Rethinking Numeric
John Ralls
jralls at ceridwen.us
Sun Jun 22 16:47:49 EDT 2014
On Jun 22, 2014, at 12:35 PM, Christian Stimming <christian at cstimming.de> wrote:
> Am Samstag, 21. Juni 2014, 16:24:21 schrieb John Ralls:
>> I’ve got the start of the trial implementation pushed to
>> https://github.com/jralls/gnucash/tree/libmpdecimal. It builds, but it
>> doesn’t pass all of the tests yet. I think it’s quite promising and I’ll
>> keep working on it, but I wanted to give everyone a chance to see what it
>> looks like. So far I’m leaving the existing API in place to simplify
>> getting it working, but you’ll notice that the guts of the implementation
>> is in a C++ wrapper to make it easy to use directly as the C++ rewrite
>> progresses.
>
> Hi John,
>
> well, the new code and gnc_numeric implementation looks very interesting.

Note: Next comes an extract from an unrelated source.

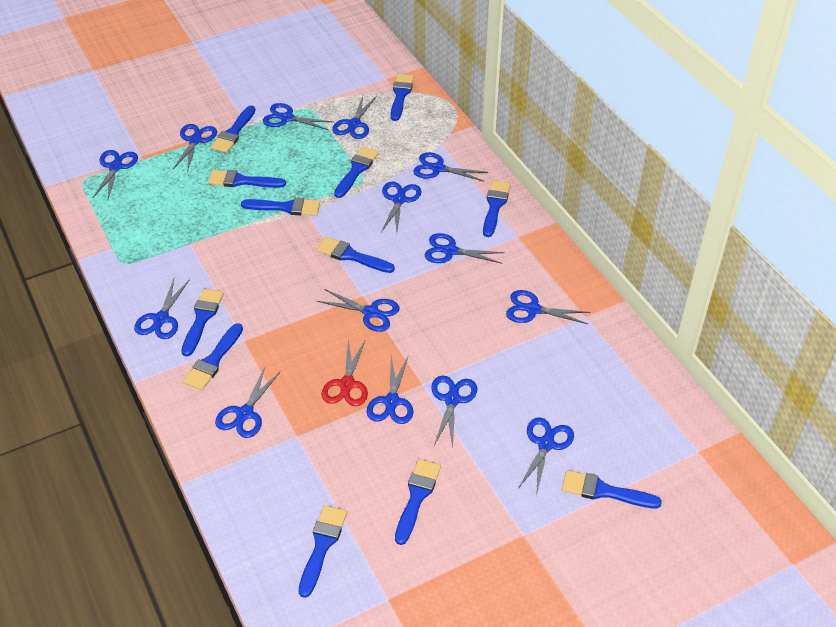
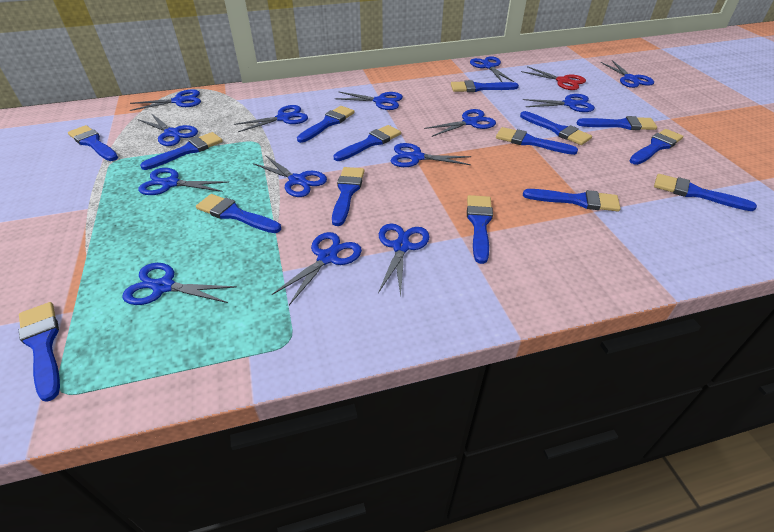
blue brush: 12 -> 15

> However, I still do not quite understand what you are trying to fix here. You
> said "overflows", but I argued earlier in this discussion that the existence
> of overflows in itself is most probably not a problem because our business
> logic requirements will most probably require rounding anyway much earlier
> before we run into overflows. If the problem is in this direction, shouldn't
> we rather try to clarify the rounding requirements and implement those
> correctly, rather than adding more significant digits to our number data type?
Christian,
You’re the one who suggested switching to decimal floats. I said I'd do a test implementation, and it’s far enough along to show, so I have.
The overflows that show up periodically as failures in test-numeric occur in the GCD determination that’s part of most rational arithmetic operations, before rounding takes place. Mike Alexander explained why that happens; it’s part of the nature of rational math, and we’ve clamped the maximum size of the random numbers in test-numeric at 44 bits to get the tests to pass most of the time. They still fail occasionally when the random number generator produces an unfortunate set of inputs.
If we’re going to fix that by rounding, we have to round to a power-of-ten denominator, but we have to do it in the right places to avoid accumulating errors; for a complex multi-currency transaction that might be to round each exchange to the target’s SCU before performing the next exchange; interest calculations might be a bit harder. In either case, that won’t necessarily prevent a GCD overflow in the presence of a large, weird, denominator.
So you proposed digital floats as a way around that problem. I think it’s a good alternative, and I pursued it. Why are you now having second thoughts?